Of the 41 participants invited to take part, 23 (56.1% of those approached) completed the first round of the survey where they rated their level of agreement to 31 statements grouped by the following categories that were based on the themes of the symposium breakout sessions: detection of potential risk, determination of driving fitness, ethico-legal issues, and research recommendations. Twenty-five achieved consensus support (please see Table 1 for the specific statements that achieved consensus and Table 2 for those that didn’t). Collectively, these statements emphasized the need for a fair, evidence-based, and widely accessible multi-step approach to the assessment of older drivers that could be modified as improvements became available. Respondents recognized that this required the engagement and support of physicians and other health-care practitioners who would be expected to identify and report medically at-risk drivers of any age. At a societal level, alternatives to driving a personal motor vehicle should be developed to meet community mobility needs.

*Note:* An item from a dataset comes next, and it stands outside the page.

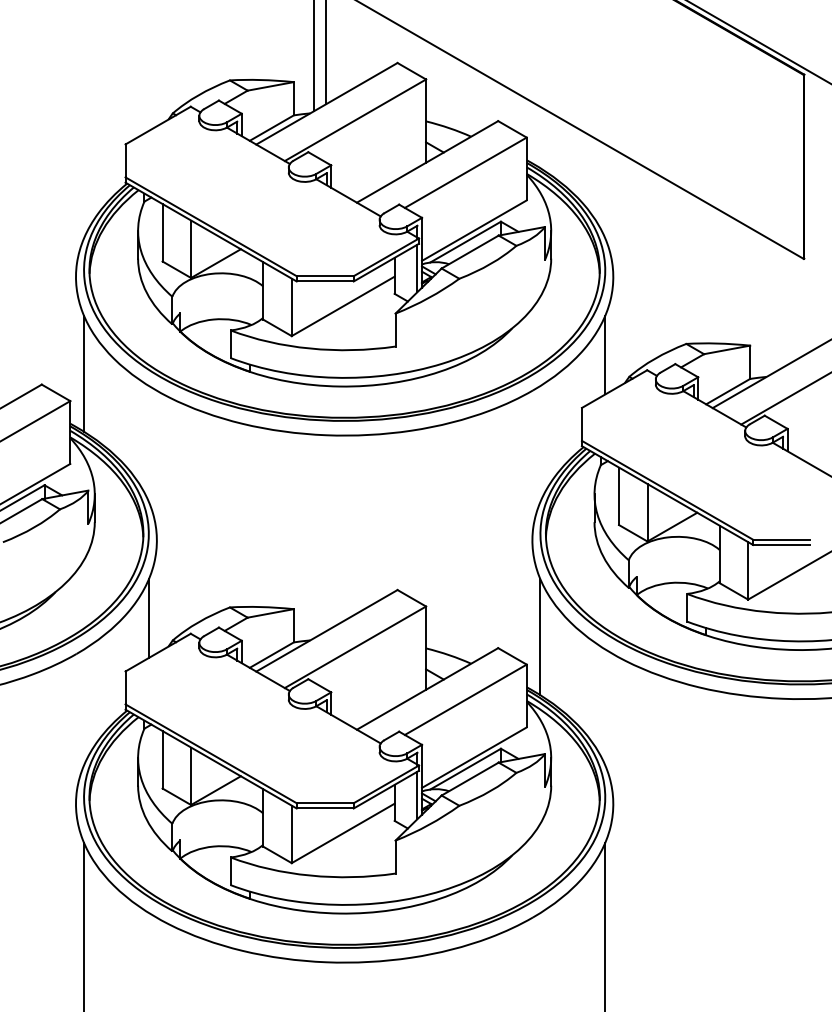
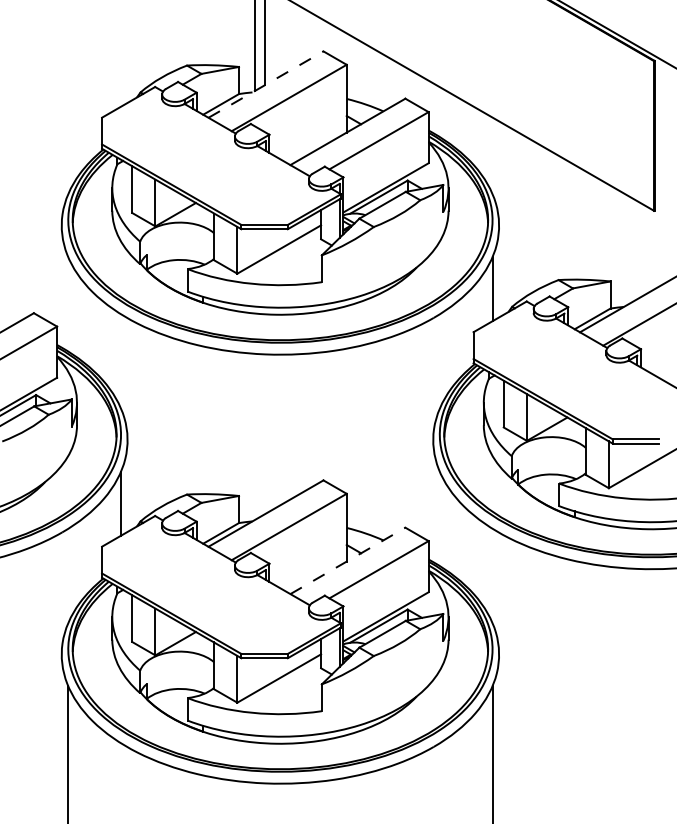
line: (326, 103) -> (265, 84), solid -> dashed
line: (84, 373) -> (68, 304), removed
line: (540, 637) -> (439, 519), removed
line: (427, 688) -> (347, 560), solid -> dashed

General comments provided by participants indicated that the statements “made sense.” One referred to them as being “motherhood statements,” while another felt that it was “hard to imagine they wouldn’t get unqualified support”. It was anticipated, though, that challenges in getting them “accepted and implemented” would arise.
TABLE 1.

Consensus statements or recommendations from first stage of the survey with proportion (and percentage) of respondents who completely, or somewhat agreed with, the statement or recommendation

Detection of Potential Risk

What is an acceptable risk for driving a motor vehicle has not been precisely defined (19/23, 82.6%).

What action to take for those falling in the “indeterminate” range on a screening or in-depth driving fitness assessment needs clarification (21/23, 91.3%).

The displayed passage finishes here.